心臓の高鳴りと大量の手汗をかきながら、意を決して話しかけようと視線をマスターに向けた。

「マ…」

「マスター」と言いかけて僕の唇は微動だにしなくなった。
身体が動かない。あれ?「マスター」って口にするのめちゃくちゃ恥ずかしくない?

ドラマとか映画でしか見たことない存在だったら、芝居のセリフを口にするような気恥ずかしさがある。
そもそも「おいおい現代でマスターって呼ぶやついねーだろ?大阪万博の頃の話しだぜ?」とか嘲笑されたらどうしようという不安もある。

結局僕はそのあとも話しかけるとことができずに、ただただお酒のラベルを眺めることに徹した。初対面で気まずいときにペットボトルの成分表示を眺めて時間をつぶすのと同じだ。

 


しばらく待っていると予想以上にでかいステーキが運ばれてきた。なんかどんどんバーっぽさからかけ離れていく気がする。
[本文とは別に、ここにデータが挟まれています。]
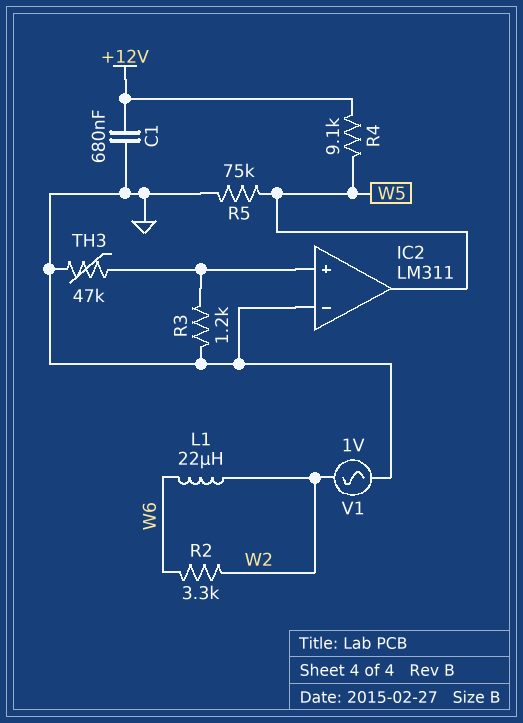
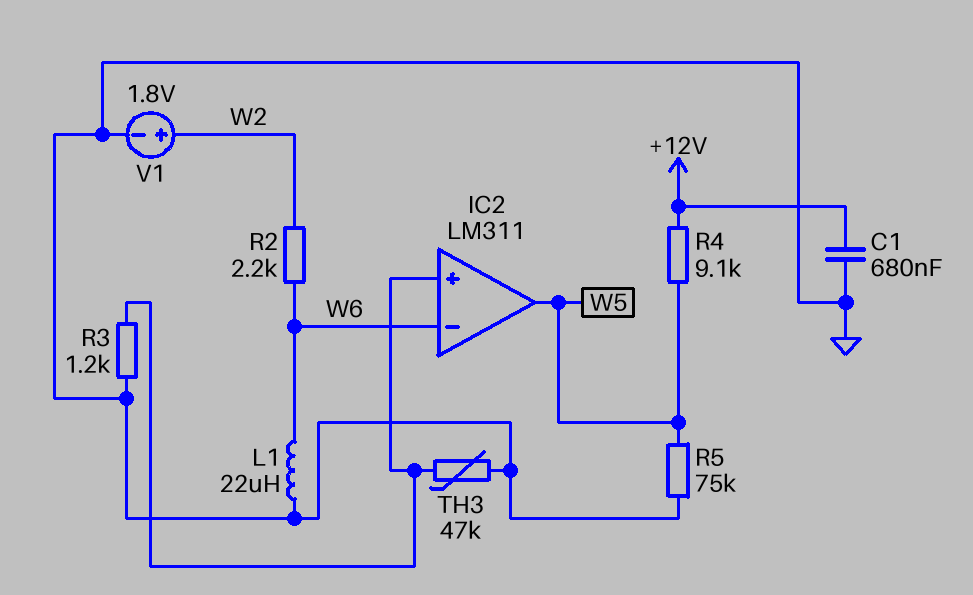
IC2 pin in-: GND -> W6
L1: 22uH (W2, W6) -> 22uH (GND, W6)
R2: 3.3k (W2, W6) -> 2.2k (W2, W6)
V1: AC 1V (GND, W2) -> 1.8V (plus W2, minus GND)

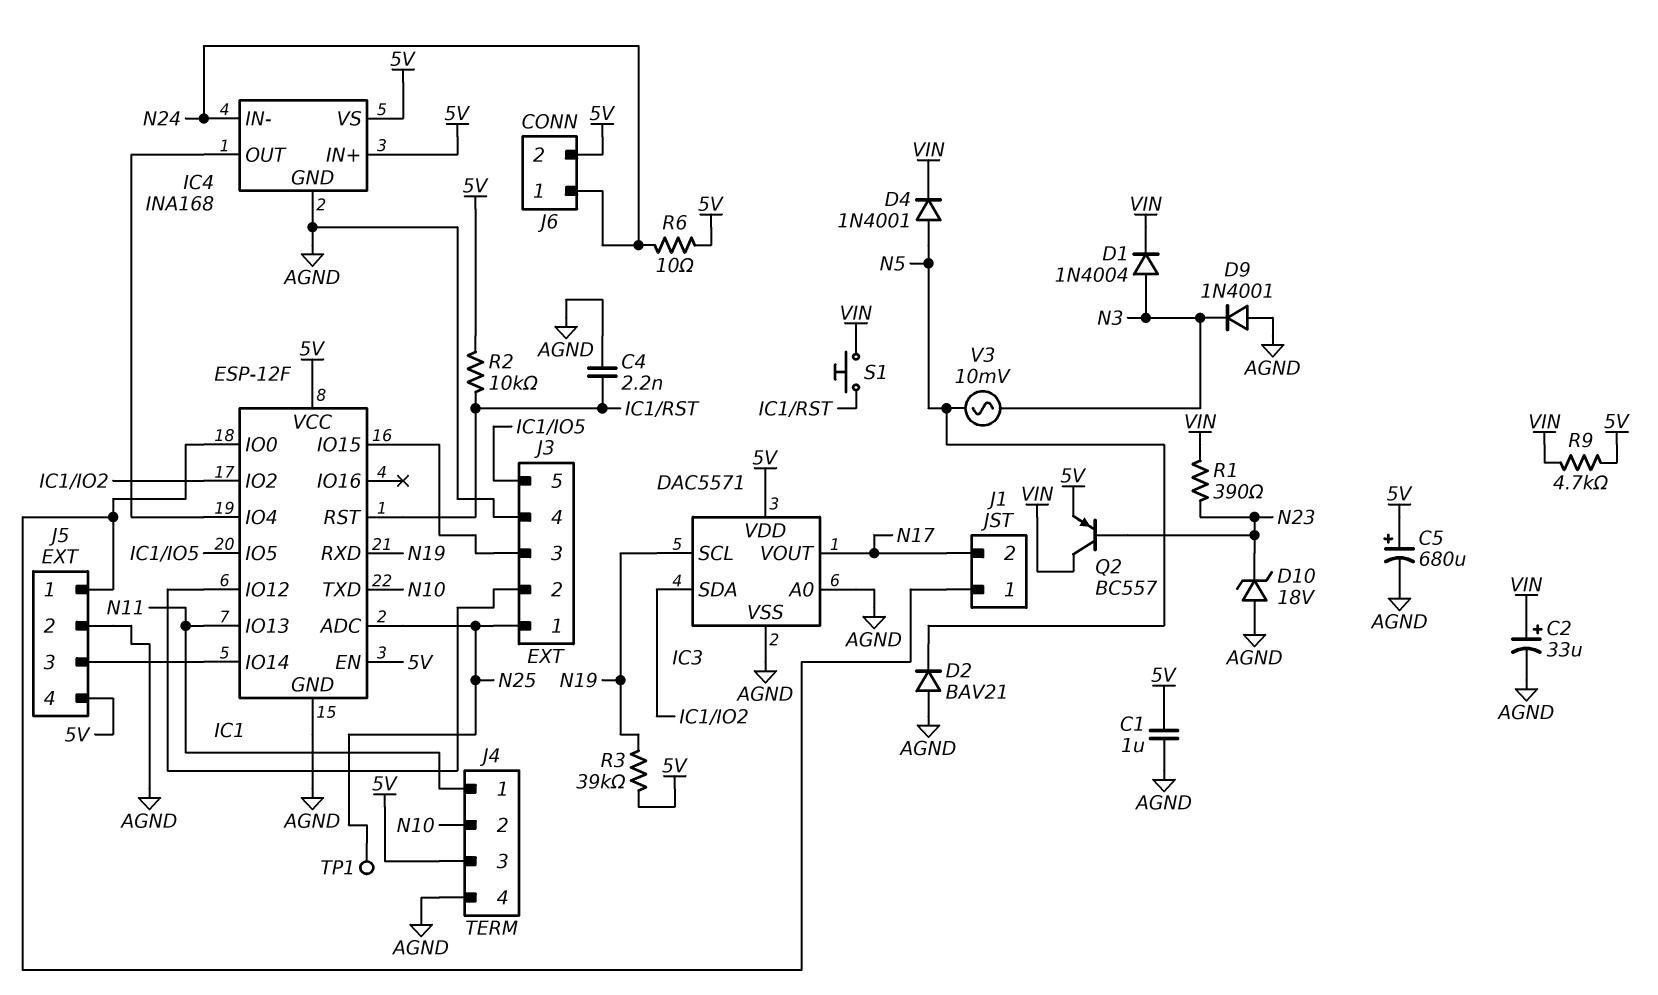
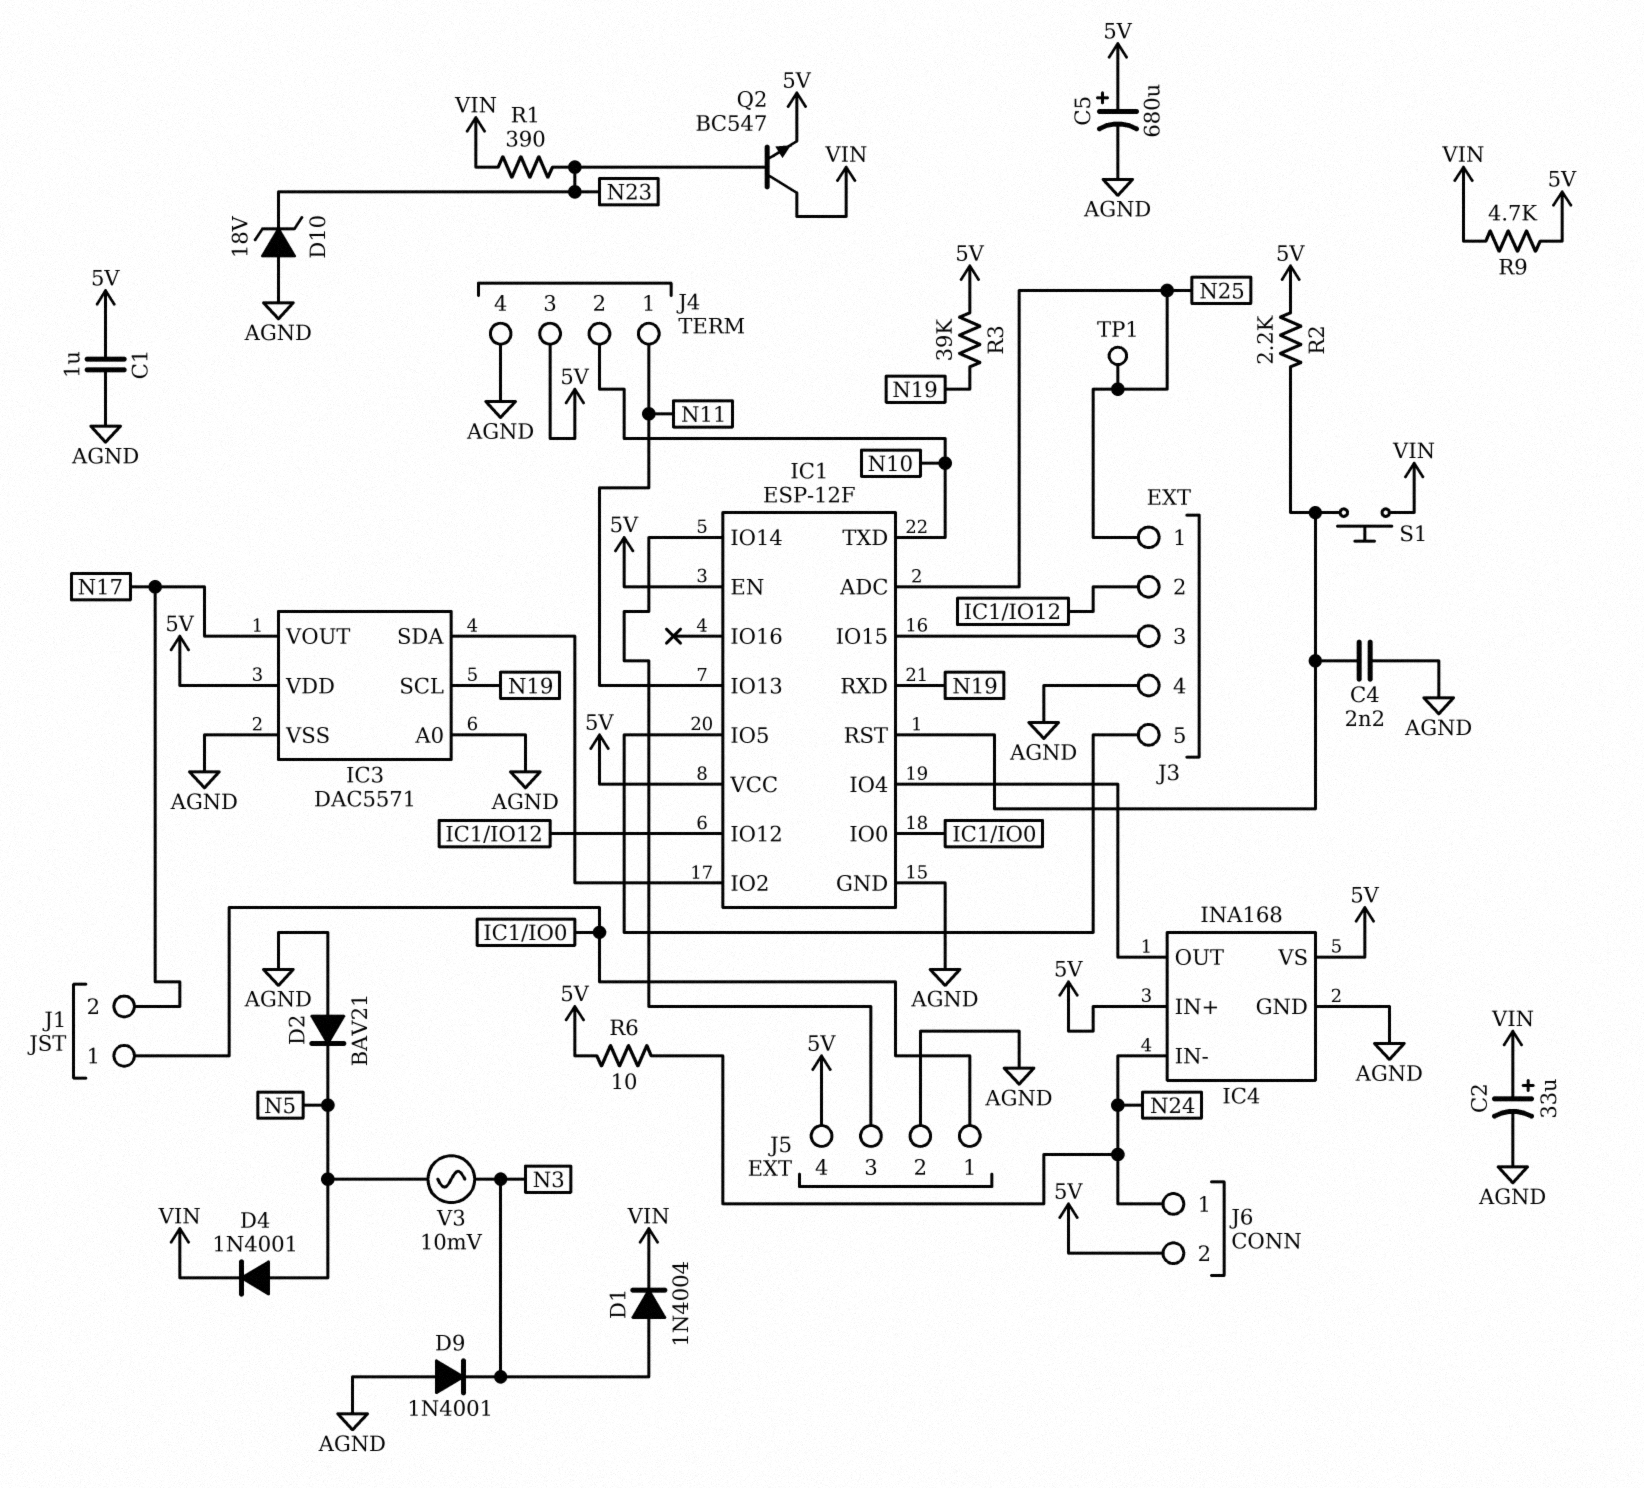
Q2: PNP BC557 (B N23, C VIN, E 5V) -> NPN BC547 (B N23, C VIN, E 5V)
R2: 10k (5V, IC1/RST) -> 2.2k (5V, IC1/RST)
美味そうなのでテンションは上がるが。
まあとりあえずひとまず食べよう。

専門店でないので期待していなかったが思ったより柔らかい。デミグラス風のソースもいつも食べているようなにんにくのものと違って美味い。これは米が欲しくなるな。が、今日はビールだ。ステーキ、ビール、ステーキ、ビール…贅沢の大行進だなぁ。
う〜ん、これだけでかいと他のメニューも気になるなぁ。どれどれ、他のお客は何を食べているのかな…

うん、これもうただの孤独のグルメだ。一人で知らないお店入って一人で心の中で感想つぶやく最近多いグルメ漫画と一緒だ。 

肉とビールを交互に口に入れているだけで、状況は変わらずやることがない。地下なのでポケットwifiの電波も繋がりにくいし、マスターに話しかける勇気がなかったので、もう少し酔ってからにしようと思っていた。

やることがなかったので、しかたなくいつも通勤電車で読んでいる小説をカバンから取り出して読むことにした。行儀悪いと思うかもしれないが食べながら小説を読むのは僕のクセだった。今はやらなくなったが数年前はよくやっていたのだ。だからこの行為は僕の日常では普通の行為なのだ。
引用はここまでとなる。